Effect of platinum group metal (PGM) additions on the stress corrosion cracking resistance of type 304 stainless steel in pressurised water reactors

Necib Ammour, Ouarda January 2010 (has links)
In pressurised water reactors (PWRs), hydrogen overpressure is used to keep the corrosion potential below the threshold for onset of intergranular stress corrosion cracking (IGSCC) in type 304 SS. However, some regions may contain higher oxygen levels resulting in an increase in the potential. These 'dead space' regions are difficult to access and during refuelling; oxygen may become trapped in these locations. The objective of this study was to investigate the influence of PGM additions on IGSCC susceptibility of type 304 stainless steels (SS) in the sensitised state within PWRs. The work presented herein investigates several aspects of the IGSCC problem. Virgin and platinum group metal (PGM)-modified (Ru and Pd) 304 SS have been studied. Material characterisation, including microstructural, tensile properties, hardness and grain size measurements, has been conducted. Crack initiation studies using U-bend samples in autoclaves simulating PWR environments have also been performed. In addition, crack propagation studies using circumferential cracked bar (CCB) specimens under constant extension in potassium tetrathionate solutions, a well-known medium to promote IGSCC on sensitised stainless steels, have been conducted in order to evaluate cracking resistance. Electrochemical studies using model solutions for PWR chemistry (containing boric acid and lithium hydroxide) and also potassium tetrathionate were carried out to look at the influence of the PGM on the kinetics of the main electrochemical reactions.

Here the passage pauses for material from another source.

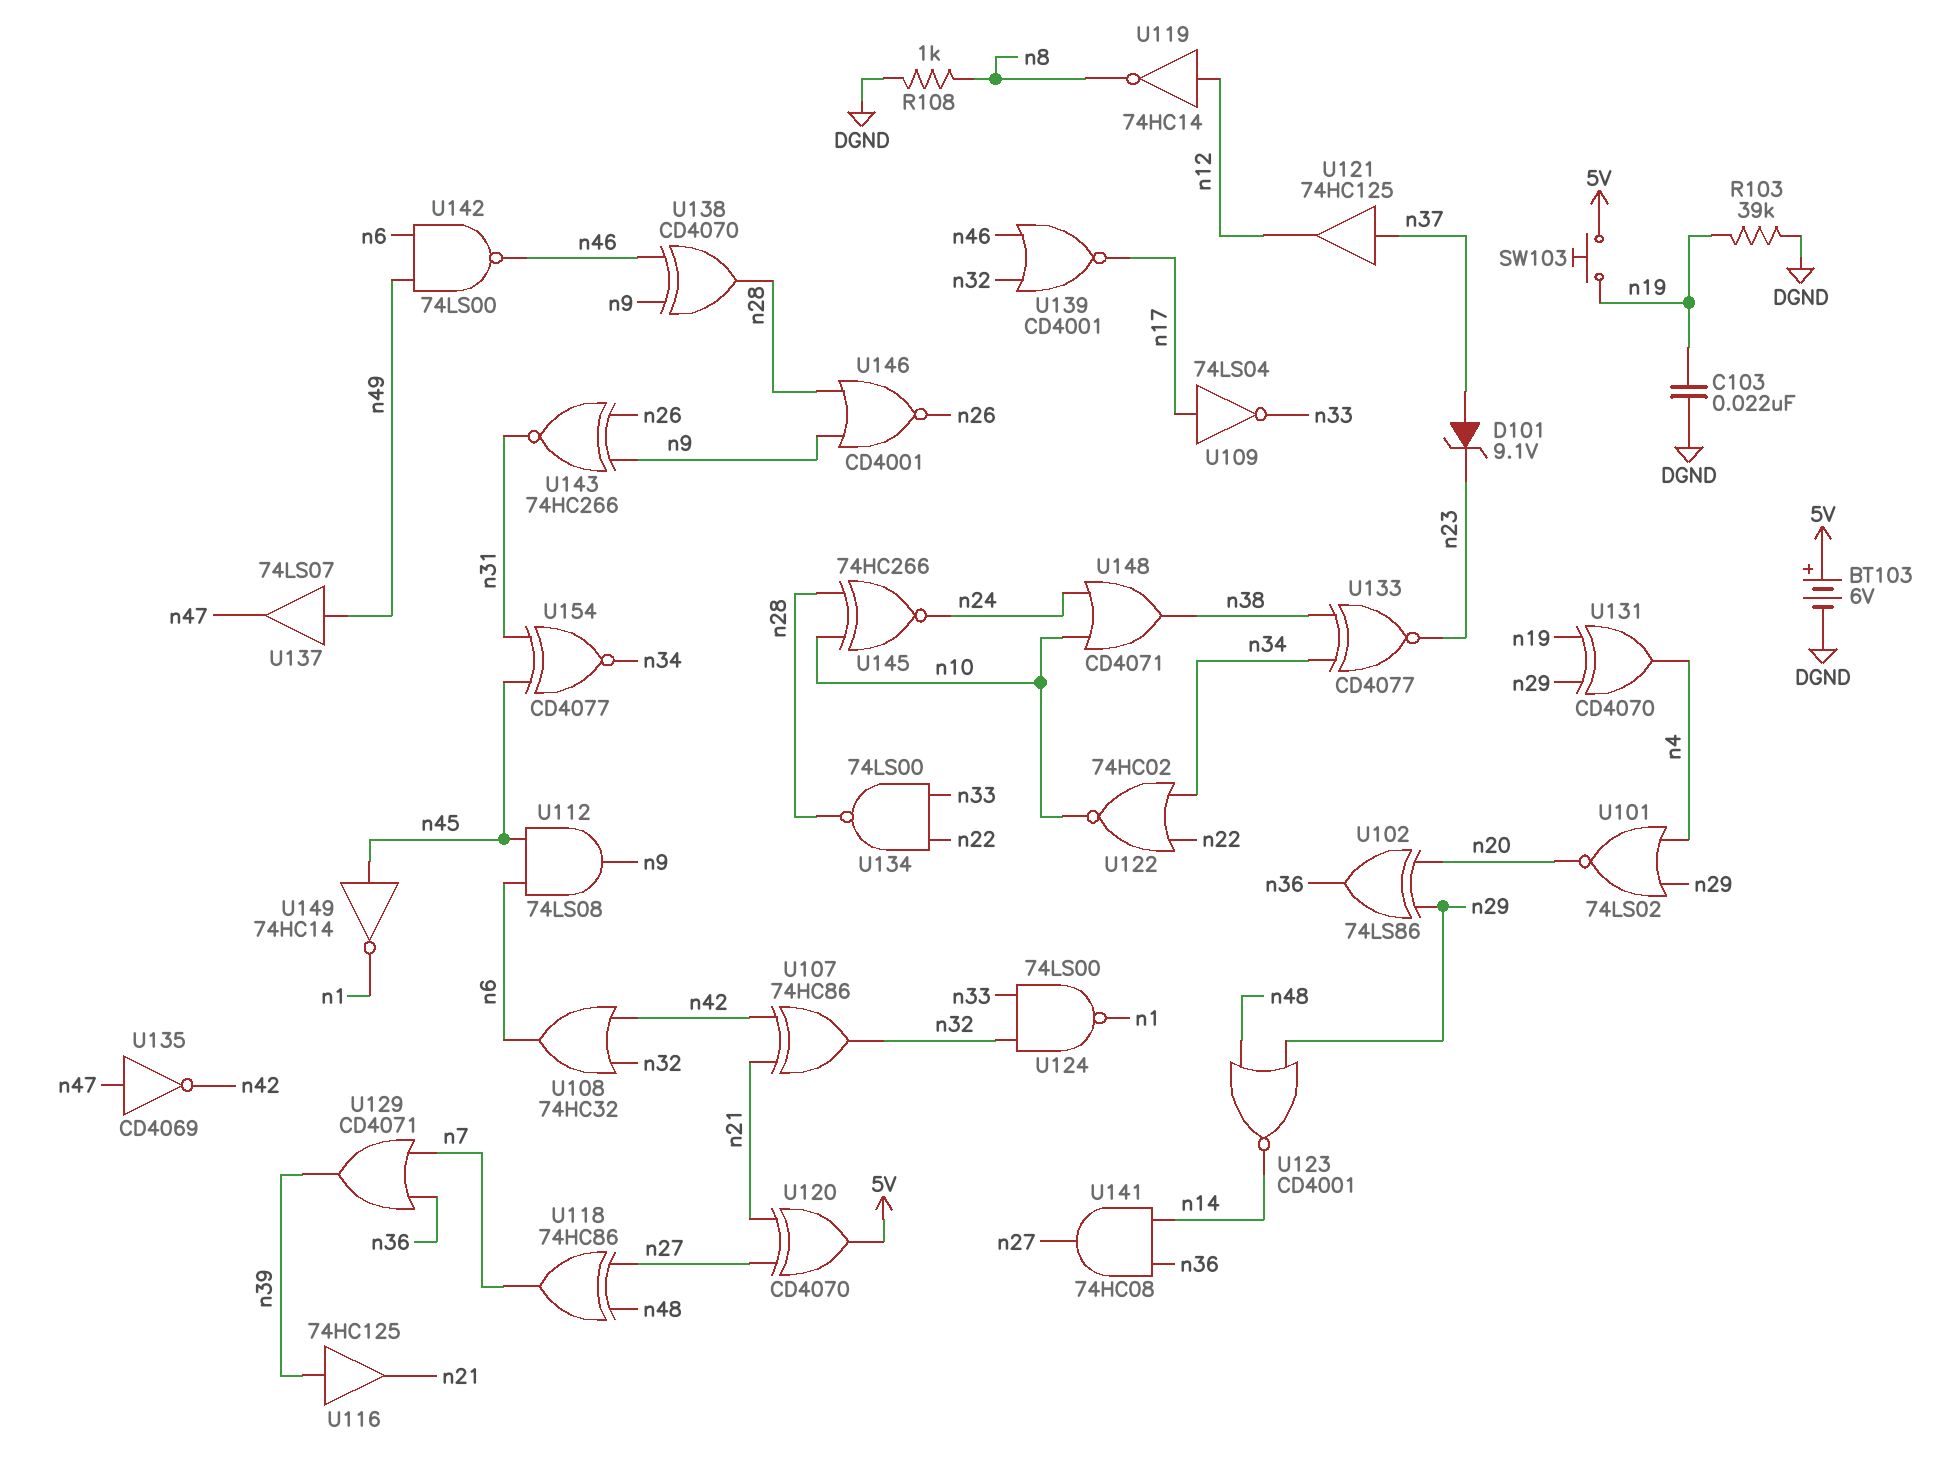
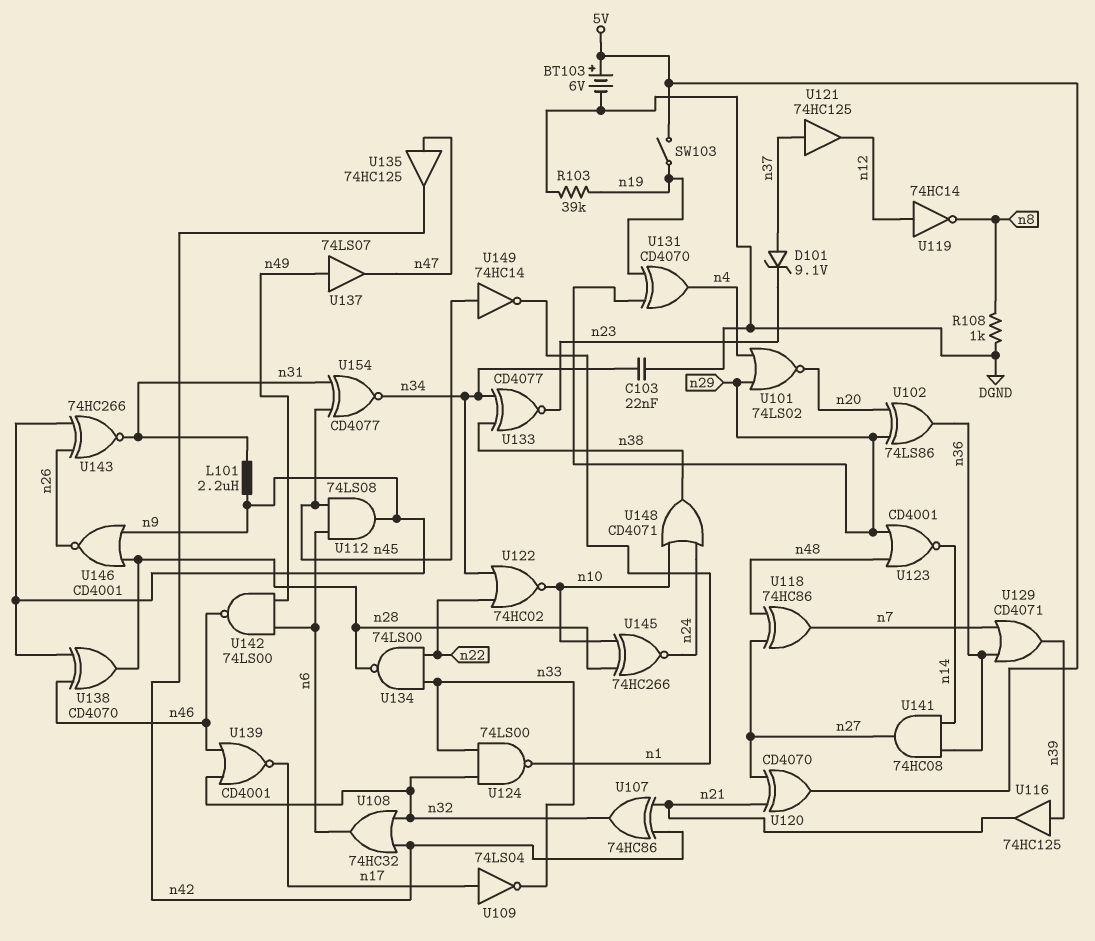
C103: 22nF (DGND, n19) -> 22nF (DGND, n34)
L101: none -> 2.2uH (n9, n31)
SW103: button (5V, n19) -> switch (5V, n19)
U135: NOT CD4069 (in n47, out n42) -> buffer 74HC125 (in n47, out n42)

The results revealed that PGM additions appeared to reduce crack initiation on sensitised type 304 SS under oxygenated conditions in high temperature water containing sulphate and chloride. PGM-doped and standard sensitised type 304 stainless steels revealed susceptibility to IGSCC propagation in 0.01 M K2S4O6, at pH=1.5 and 25°C. Electrochemical studies in potassium tetrathionate media showed smaller anodic dissolution peaks with PGM additions and metallography indicated less intergranular attack with PGM additions. In PWR model electrolytes, PGM additions, particularly 1 wt% Ru, were shown to catalyse the oxygen reduction reaction or hydrogen oxidation reaction, depending on the oxygen /hydrogen level. Overall findings showed that Ru additions can improve the IGSCC resistance of sensitised type 304 SS in PWR, while Pd additions are less effective.
127

Numerical models and experimental simulation of irradiation hardening and damage effects on the fracture toughness of 316L stainless steel

Cornacchia, Giuseppe January 2013 (has links)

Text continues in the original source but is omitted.